Still waiting to secure those recipes & excerpts from Tamar Adler’s The Everlasting Meal Cookbook for Breadcrumb Month, so in the meantime here’s a “recipe” that Adler herself would approve of. I use “recipe” in quotes because I made one minor change to this recipe:
But instead of water, I used this stuff:
..which is just the starchy run-off from a pot of brown rice cooked pasta-style in a pressure cooker, my go-to way to make brown rice, because a) it takes a mere 20 minutes and b) it gives a waaaay more tender result.
The bread has a sooooper tender, custardy crumb, and a faint nuttiness, which made it an excellent experiment and something I will definitely do again. I’ll probably create an actual brown rice sourdough for the book, but should you want to recreate it in the meantime, here’s how:
Place brown rice and water in a pressure cooker or instapot1 in a 1:4 ratio by volume, along with a tablespoon of oil and a pinch of salt.

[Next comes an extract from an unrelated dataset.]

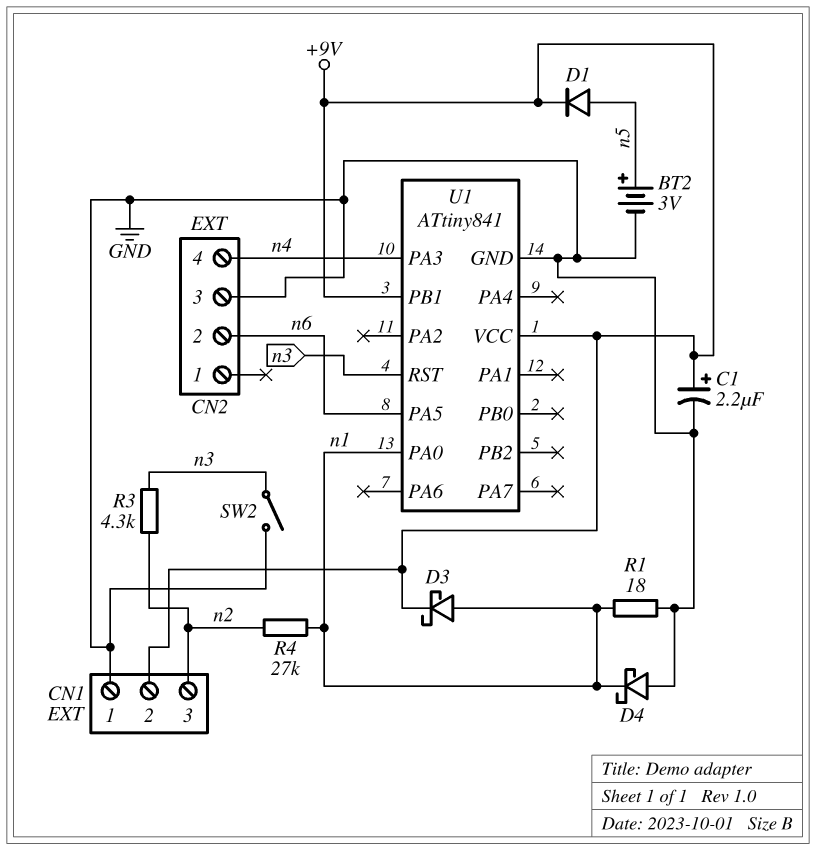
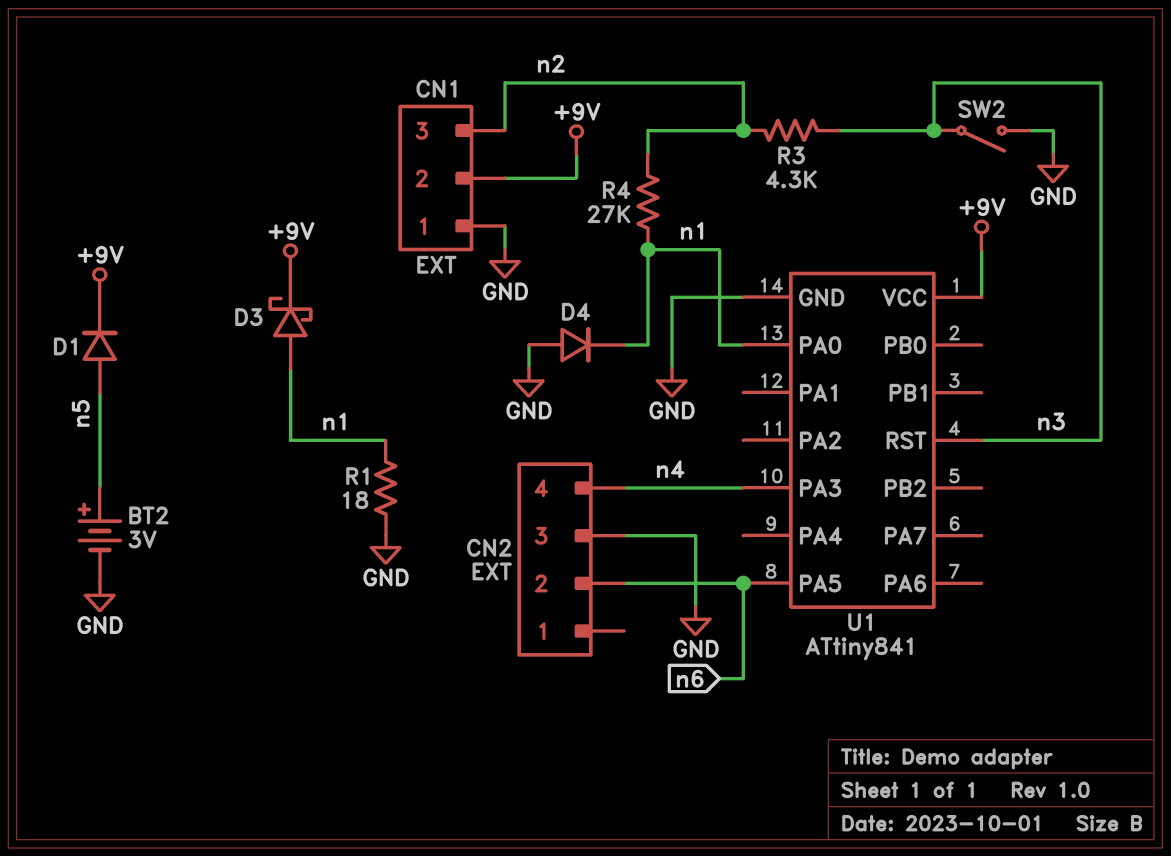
C1: 2.2uF (plus +9V, minus GND) -> none
D4: schottky (A GND, K n1) -> diode (A GND, K n1)
U1 pin PB1: +9V -> none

Cook for 15m at high pressure, then let the pressure out rapidly.
Strain the rice and capture the liquid. Let it cool and stash in the fridge for up to a week in the fridge.
Use in any bread recipe (including this one) in place of water without changing the hydration.
Profit.
If you need reasons to make brown rice, you could do worse than using it to make kimchi bokkeumbap, which I did:
(For those of you with an ATK subscription, here is my own recipe for it.)
—Andrew
You could also do this stovetop, which I’m guessing would take 45-60 minutes.
Amazing.
Do you think this something similar would result if you used rice washing water?
I made your maple oatmeal porridge sourdough using this method and it turned out amazing :D (I used cooked black rice in place of the oatmeal porridge and the rice cooking water in place of the water from that recipe)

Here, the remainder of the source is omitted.